Texas Inmates Sue for Access to Hand Sanitizer as Coronavirus Threatens Prisons

The ACLU is also suing Washington, D.C. jails.


Two Texas inmates have filed a lawsuit to improve conditions in their facility as COVID-19 threatens to tear through America's prisons and jails. 

On Monday, two Texas inmates filed a lawsuit against the Texas Department of Criminal Justice (TDCJ), as well as Executive Director Bryan Collier and Deputy Executive Director Oscar Mendoza, alleging "willful and/or deliberately indifferent and discriminatory conduct in failing to protect inmates housed." Plaintiffs Laddy Curtis Valentine, 69, and Richard Elvin King, 73, are incarcerated at Wallace Pack Unit in Navasota, Texas, and both men have chronic illnesses (hypertension and diabetes, respectively) that place them at high risk of death should they become infected.

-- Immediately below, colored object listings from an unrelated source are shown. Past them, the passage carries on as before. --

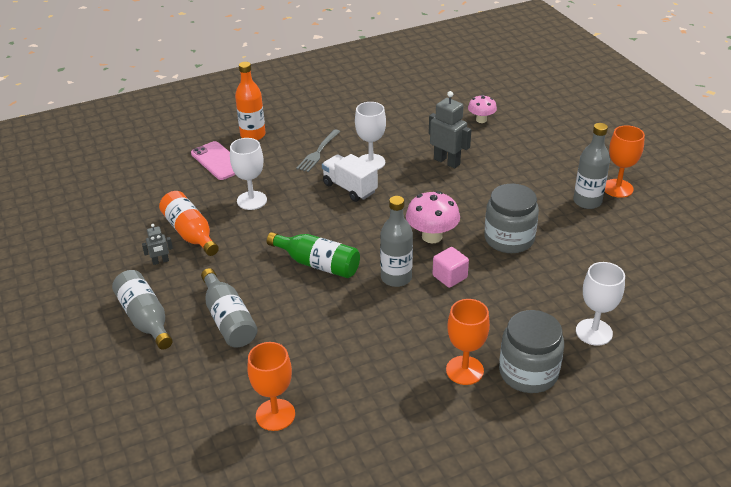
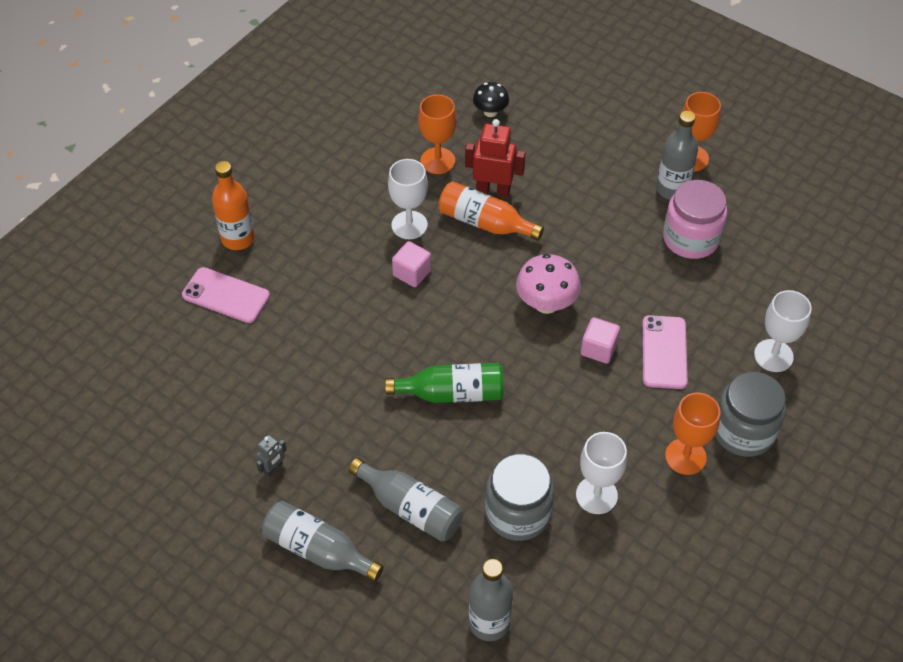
camera: 30 degrees left, 15 degrees up
(190, 233) = (277, 414): orange bottle -> orange bottle (485, 223)
(252, 200) = (312, 337): white goblet -> white goblet (596, 495)
(275, 415) = (543, 596): orange goblet -> orange goblet (437, 161)
(318, 152) = (337, 234): grey fork -> none
(349, 188) = (412, 273): white truck -> pink cube
(396, 278) = (546, 374): grey bottle -> grey bottle (489, 623)
(447, 161) = (493, 190): grey robot -> red robot
(481, 120) = (490, 112): pink mushroom -> black mushroom
(501, 297) = (664, 352): none -> pink phone
(509, 239) = (625, 273): grey jar -> grey jar (518, 513)
(579, 235) = (690, 238): none -> pink jar

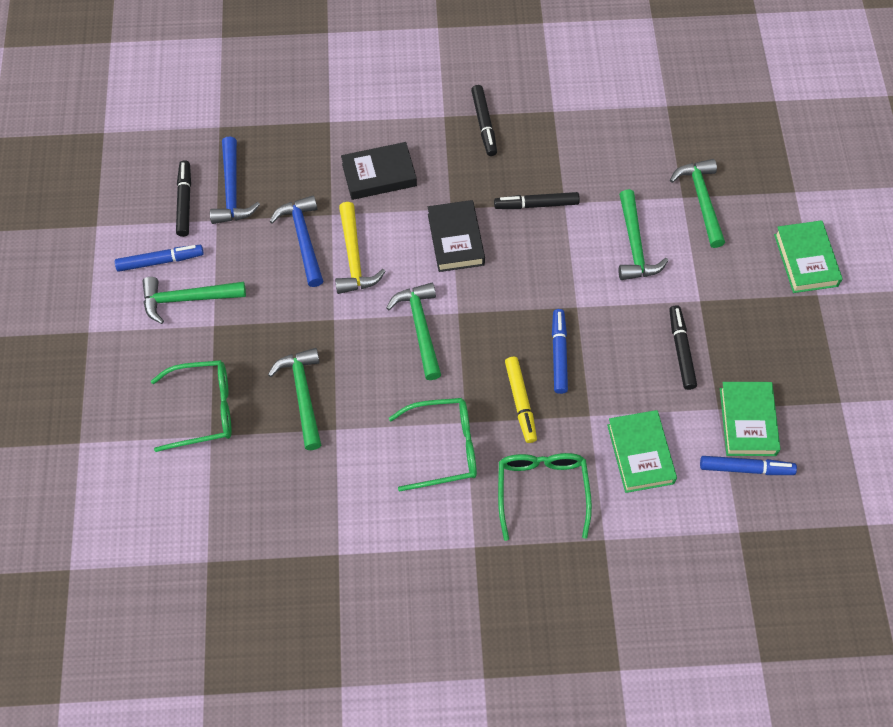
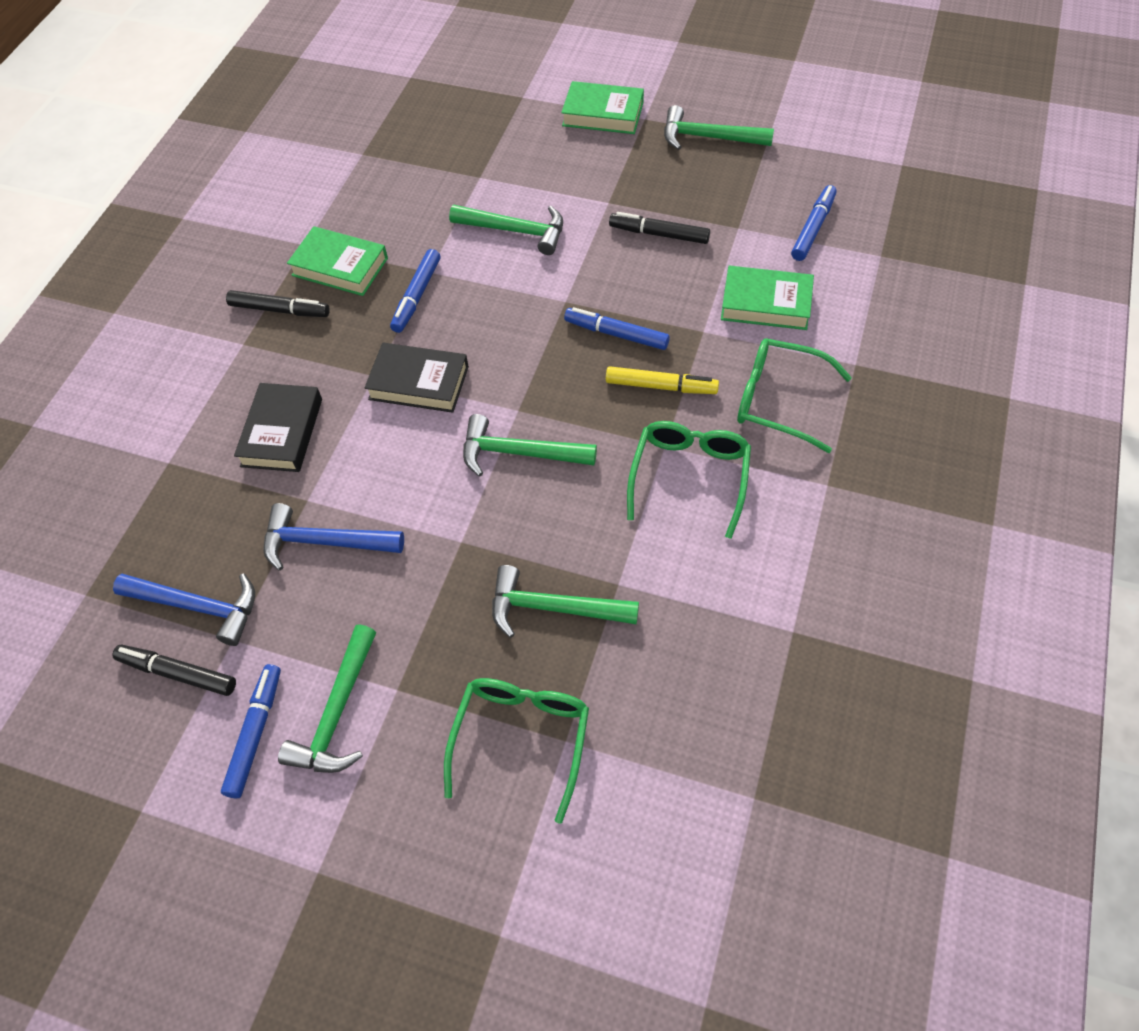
camera: 65 degrees left, 5 degrees down
(354, 258) = (385, 493): yellow hammer -> none
(536, 205) = (416, 296): black marker -> blue marker
(701, 200) = (491, 164): green hammer -> green hammer (708, 137)
(747, 422) = (762, 211): green book -> green book (340, 267)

The two men say Texas inmates are unable to practice social distancing and often come into contact with surfaces where the virus may be present. While the Centers for Disease Control (CDC) released guidelines to help corrections facilities prepare, the lawsuit accuses the TDCJ of only partially adopting CDC guidelines, and only when an inmate is showing symptoms of illness. TDCJ has otherwise failed, the lawsuit alleges, to implement policies that would curb the spread behind bars.

"While TDCJ has implemented policies in response to the COVID-19 pandemic,
these procedures are woefully inadequate and do not comport with many of the CDC's
recommendations," the suit alleges.

For example, the CDC recommends that corrections facilities consider "relaxing restrictions" on alcohol-based sanitizer containing at least 60% alcohol, which can be used when soap and water are not readily available.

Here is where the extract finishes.